The letter to Chairman Sam Graves (R-Mo.) and ranking member Nydia Velazquez (D-N.Y. ) was sent in conjunction with the committee's hearing entitled, "The Path to Job Creation: The State of American Small Businesses." In it, CUNA President/CEO Bill Cheney urged the U.S. Congress to enact pending legislation that would raise the MBL cap to 27.5% of total assets. 

"The need for Congress to enact this legislation is clear," Cheney stated. He said a recent survey by the Small Business Majority, Main Street Alliance and the American Sustainable Business Council showed that 64% of small business owners say that the availability of credit is a serious or fairly serious problem  (News Now Jan. 27).

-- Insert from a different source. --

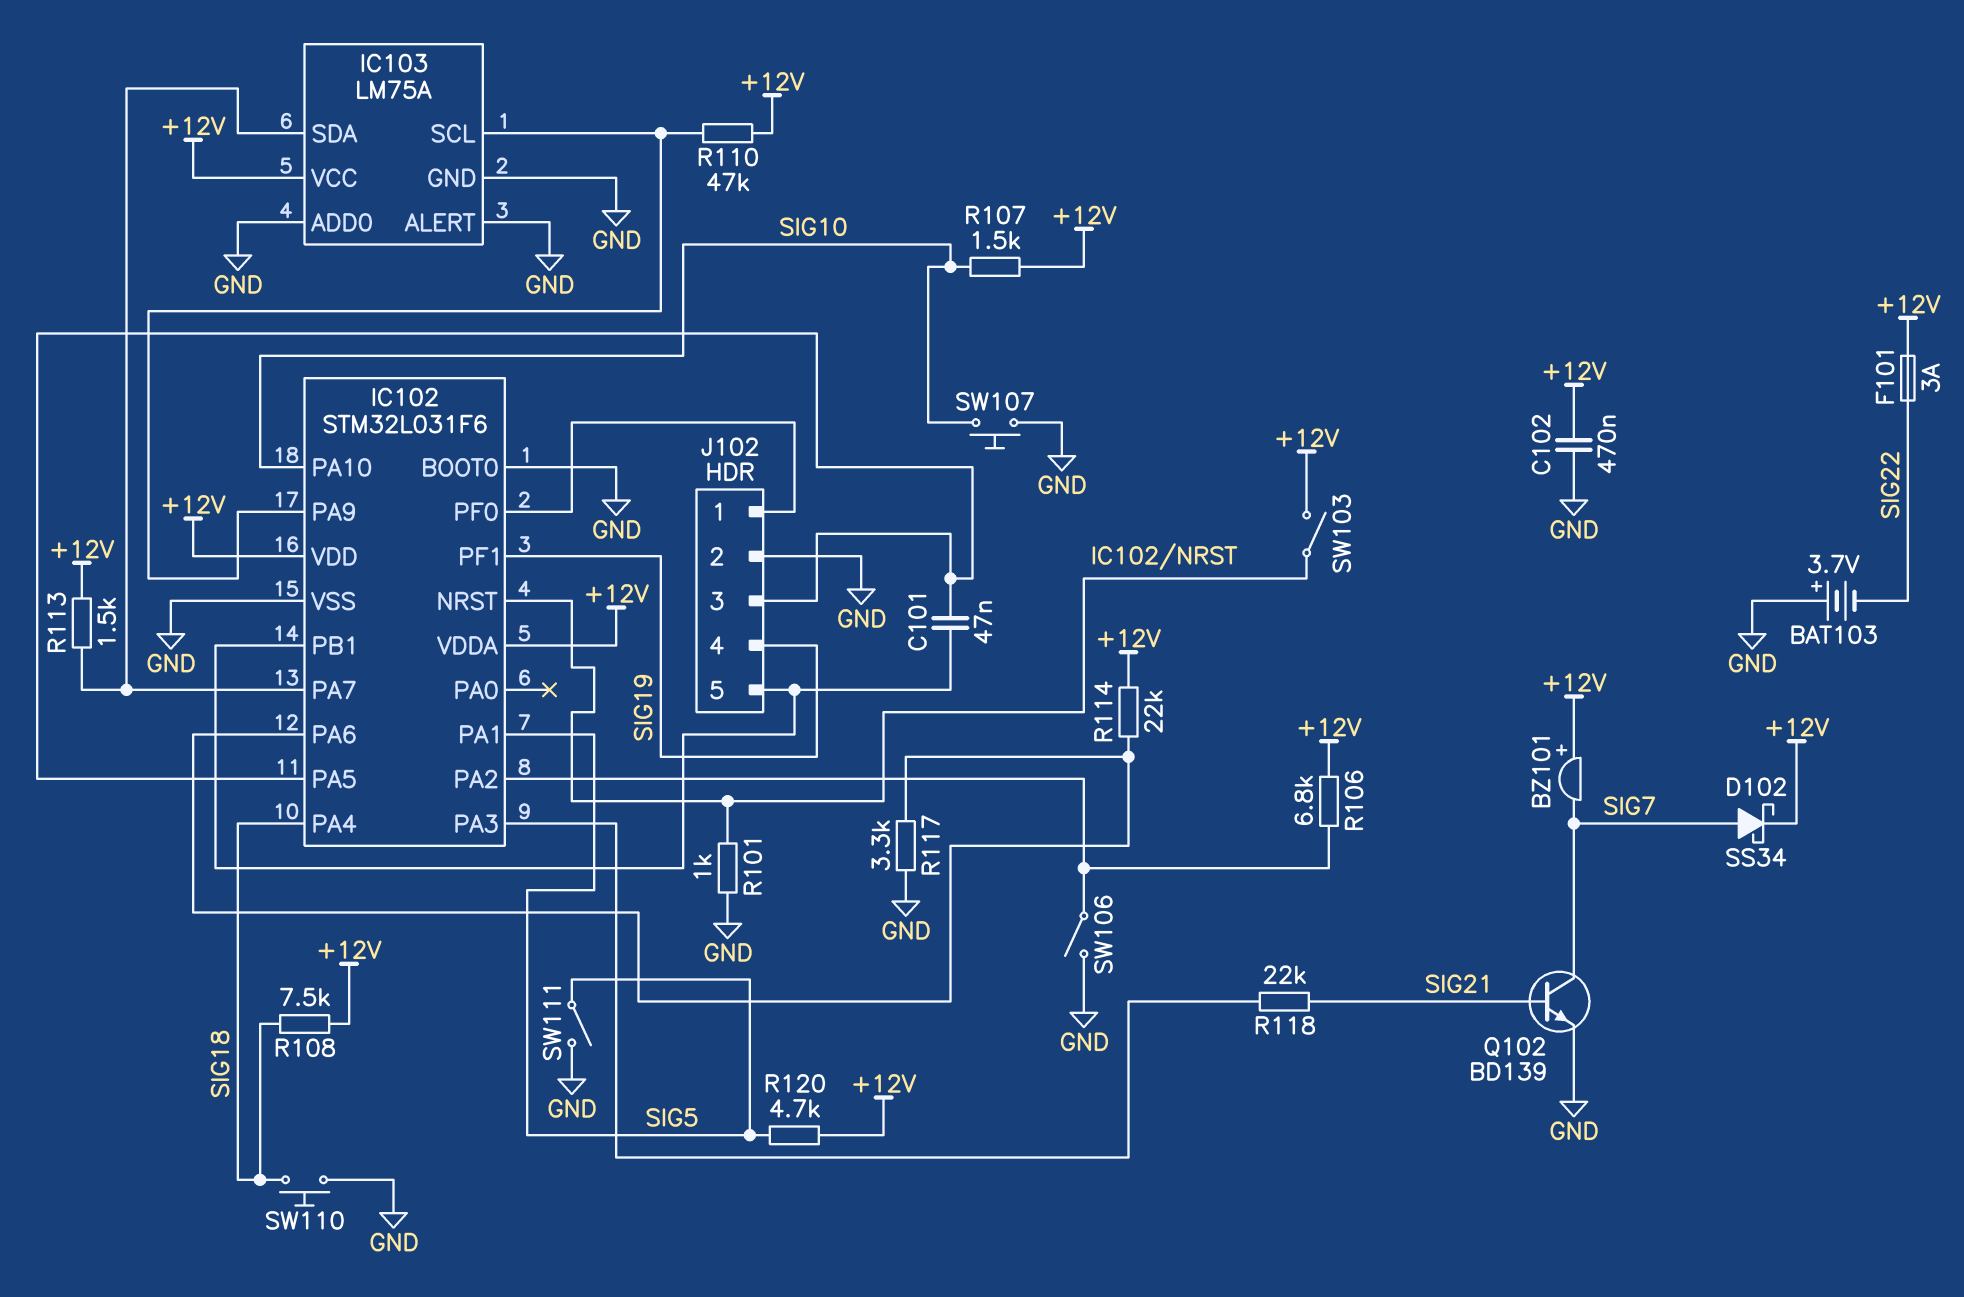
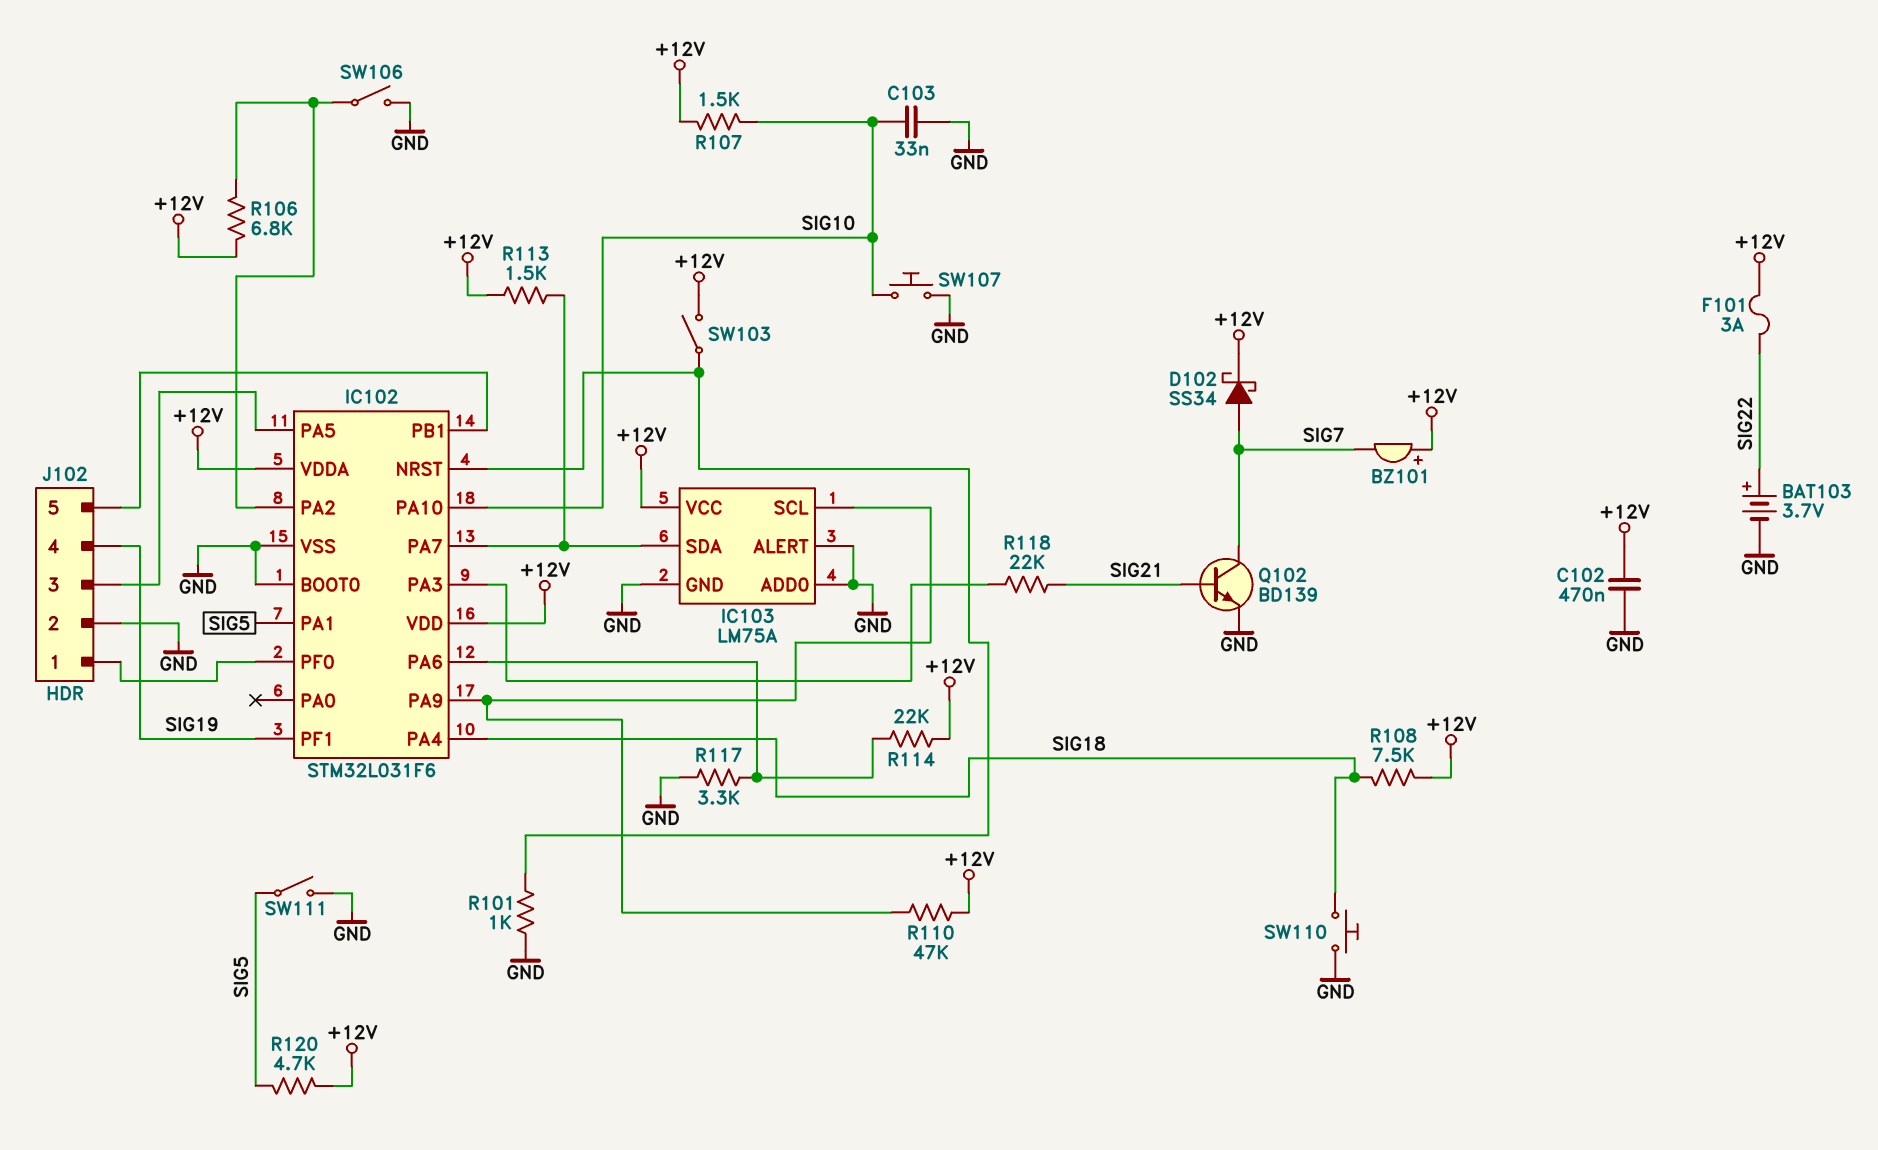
BAT103: 3.7V (plus GND, minus SIG22) -> 3.7V (plus SIG22, minus GND)
C101: 47nF (IC102/PA5, IC102/PB1) -> none
C103: none -> 33nF (GND, SIG10)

"Sixty-one percent say that it is harder today to get a small business loan than it was four years ago.  Ninety percent support making it easier for community banks and credit unions to lend to small businesses," Cheney noted. 

In fact, the Cheney letter went on to say, the only groups that oppose credit union business lending represent the banks that have pulled back access to credit when small businesses needed it the most, and have taken taxpayer money intended for small business lending and repaid their TARP obligations.  

From December 2007 until September 2011, credit union business loan portfolios increased over 42% while bank small business loans decreased by over 14%, according to call report data from the Federal Deposit Insurance Corp. and the National Credit Union Administration.

"Meeting the credit needs of entrepreneurial members is part of credit unions' DNA," Cheney told the lawmakers.  He reiterated that current legislation to increase the MBL cap would permit credit unions to lend an additional $13 billion to small businesses in the first year after enactment and help them to create 140,000 new jobs.

That boost to small business and the U.S. economy, Cheney reminded, would come at no cost to taxpayers.